In the state of Vermont, the towns continue to record the deaths of individuals as they occur. It has been this way since 1857. At that time, the state required for towns to register all deaths occurring within the state as a way of maintaining official records, but they were not sent to the state level. Rather, they were recorded at the town level and kept there. While this type of record keeping did not officially become a requirement until 1857, it is still quite possible that the towns have records dating back significantly longer. There are some full family group records on file dating to 1820 in fact.
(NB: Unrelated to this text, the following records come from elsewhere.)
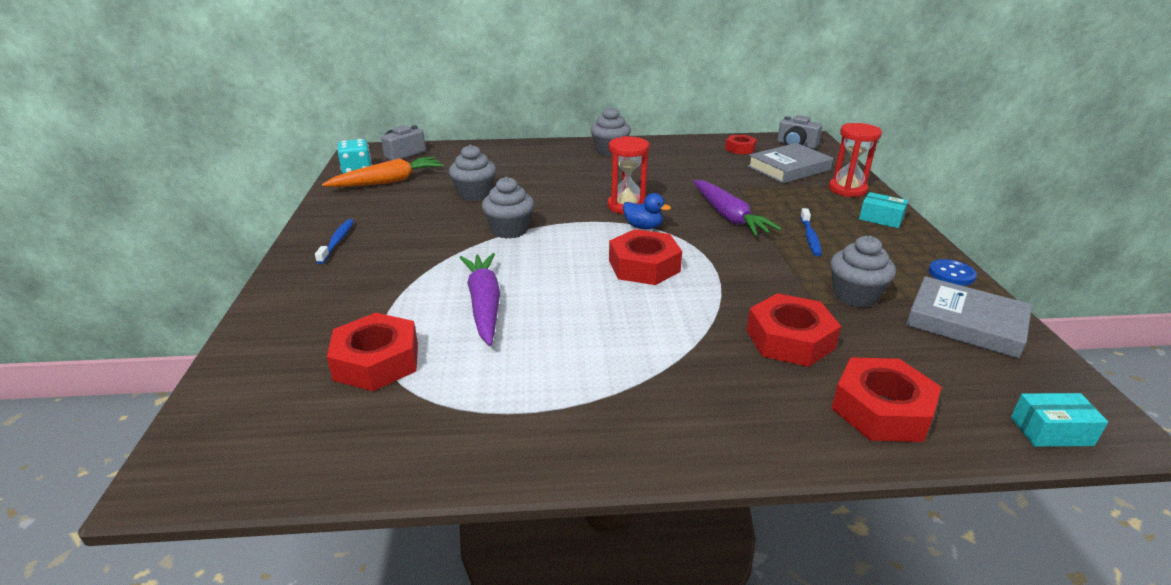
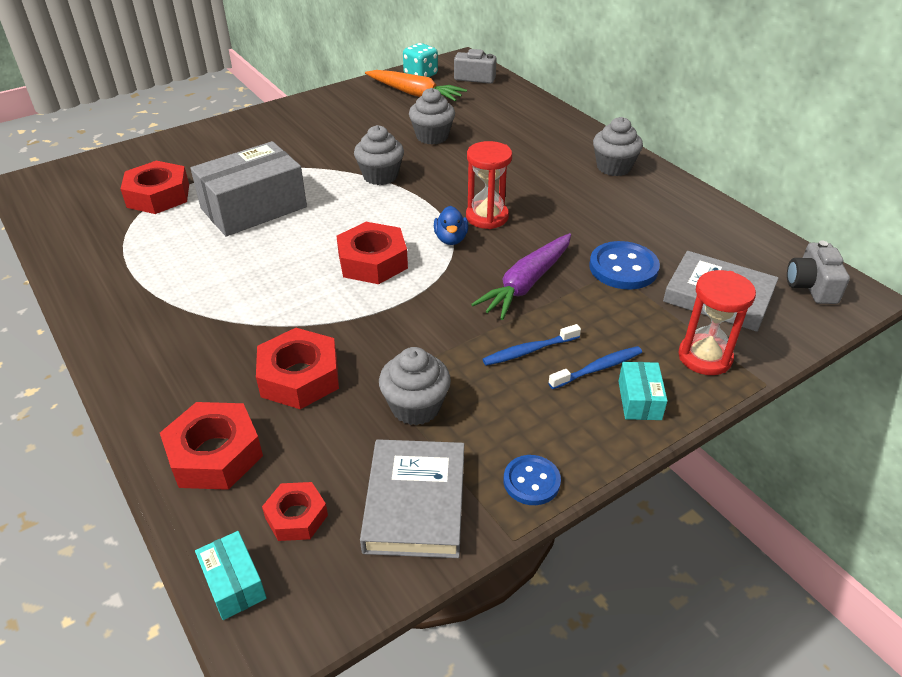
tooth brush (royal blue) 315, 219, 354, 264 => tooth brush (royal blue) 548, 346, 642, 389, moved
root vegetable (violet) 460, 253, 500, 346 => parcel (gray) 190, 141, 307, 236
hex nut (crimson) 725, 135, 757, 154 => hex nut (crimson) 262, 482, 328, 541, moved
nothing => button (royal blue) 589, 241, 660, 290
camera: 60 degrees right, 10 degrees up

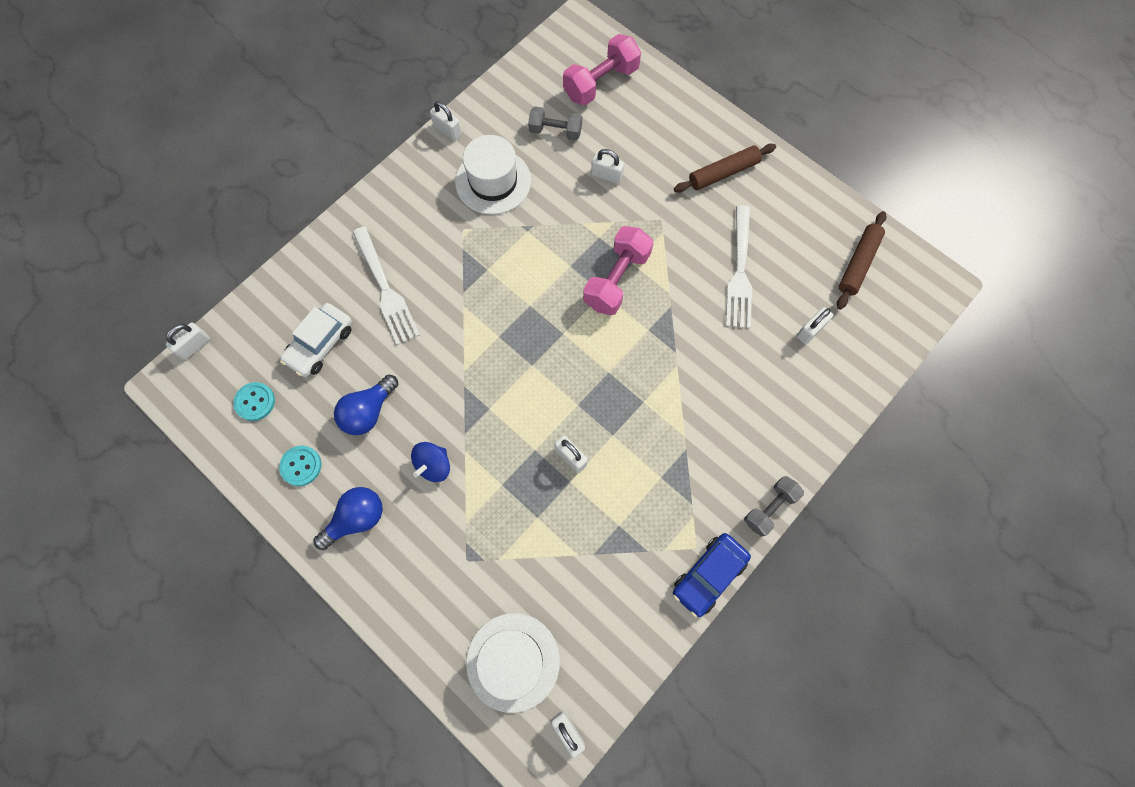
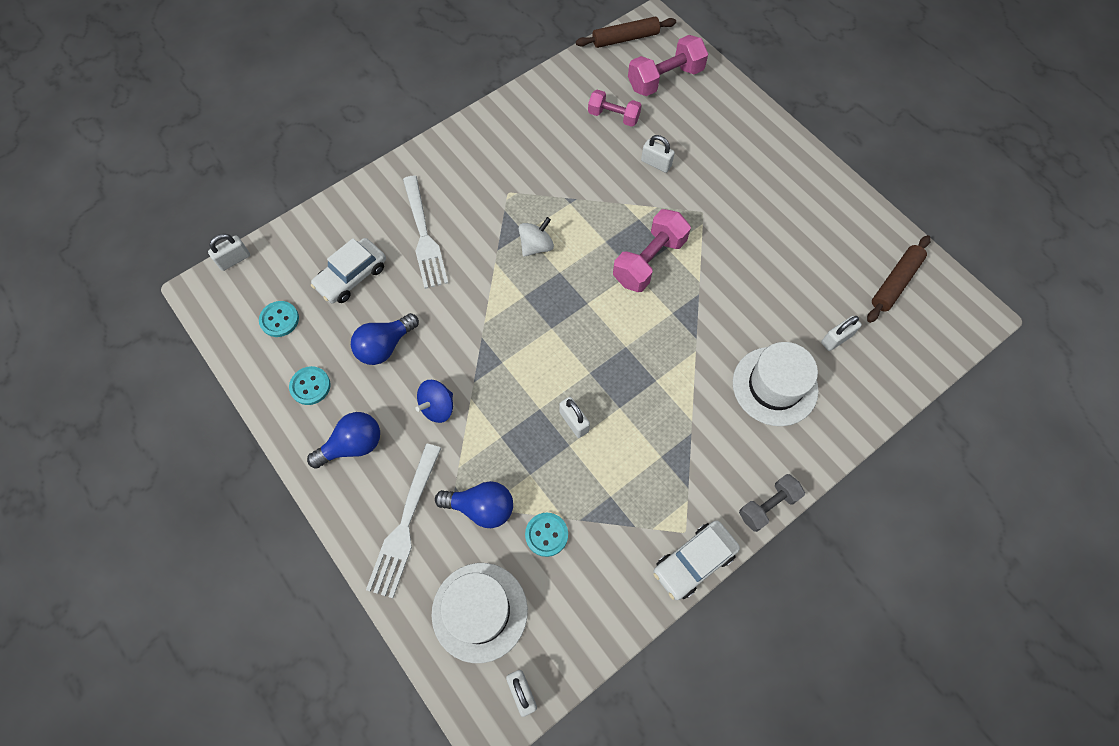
small lock (snow-white) 430, 101, 462, 141 => nothing
tall hat (snow-white) 455, 135, 531, 215 => tall hat (snow-white) 733, 342, 819, 426, moved
dumbbell (gray) 528, 106, 582, 140 => dumbbell (rose-pink) 588, 90, 641, 127
car (royal blue) 673, 533, 751, 617 => car (snow-white) 654, 521, 740, 600
dough roller (dark brown) 674, 144, 776, 193 => dough roller (dark brown) 576, 17, 676, 48, moved
fork (snow-white) 726, 205, 752, 328 => fork (snow-white) 366, 444, 441, 598, moved
nothing => light bulb (royal blue) 435, 481, 513, 528
nothing => toy top (snow-white) 519, 217, 554, 257
nothing => button (aqua) 525, 512, 568, 557
camera: 10 degrees right, 5 degrees down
It is also important to know that Vermont death records were not always as organized. For example, it was common for individuals to die in one town or area and then for their death to be recorded where they once lived. This means that for those who are searching for these records, it is possible to find them in multiple towns not just in the area where the person died. Nevertheless, documents are not complete for most time periods prior to 1857.
If you are looking for any death records in Vermont from the last ten years, they are on file at the state level. The state keeps a registration of deaths on hand prior to sending this information to an archive. You can look for this information through the Vital Records Unit. To do so, you can visit the following address or write to it.
Vermont Department of Health
Vital Records Unit
108 Cherry Street
PO Box 70
Burlington, Vermont 05402
In Vermont, death records may not have been officially mandated until the mid 1800's, but the strong presence of religious organizations in the area can help to provide more information. Religious organizations in Vermont have records on file for the last 200 years and sometimes longer. Since this region is one of the most settled in early Colonial days, there are also some towns that have been recording this information for centuries. You can access those records, but doing so generally takes looking local for the information.
The use of Vermont death records is a big deal. Individuals who need this information will find it available to them through local record searches in most cases. Keep in mind that in Vermont, there are often multiple records available in various portions of the state.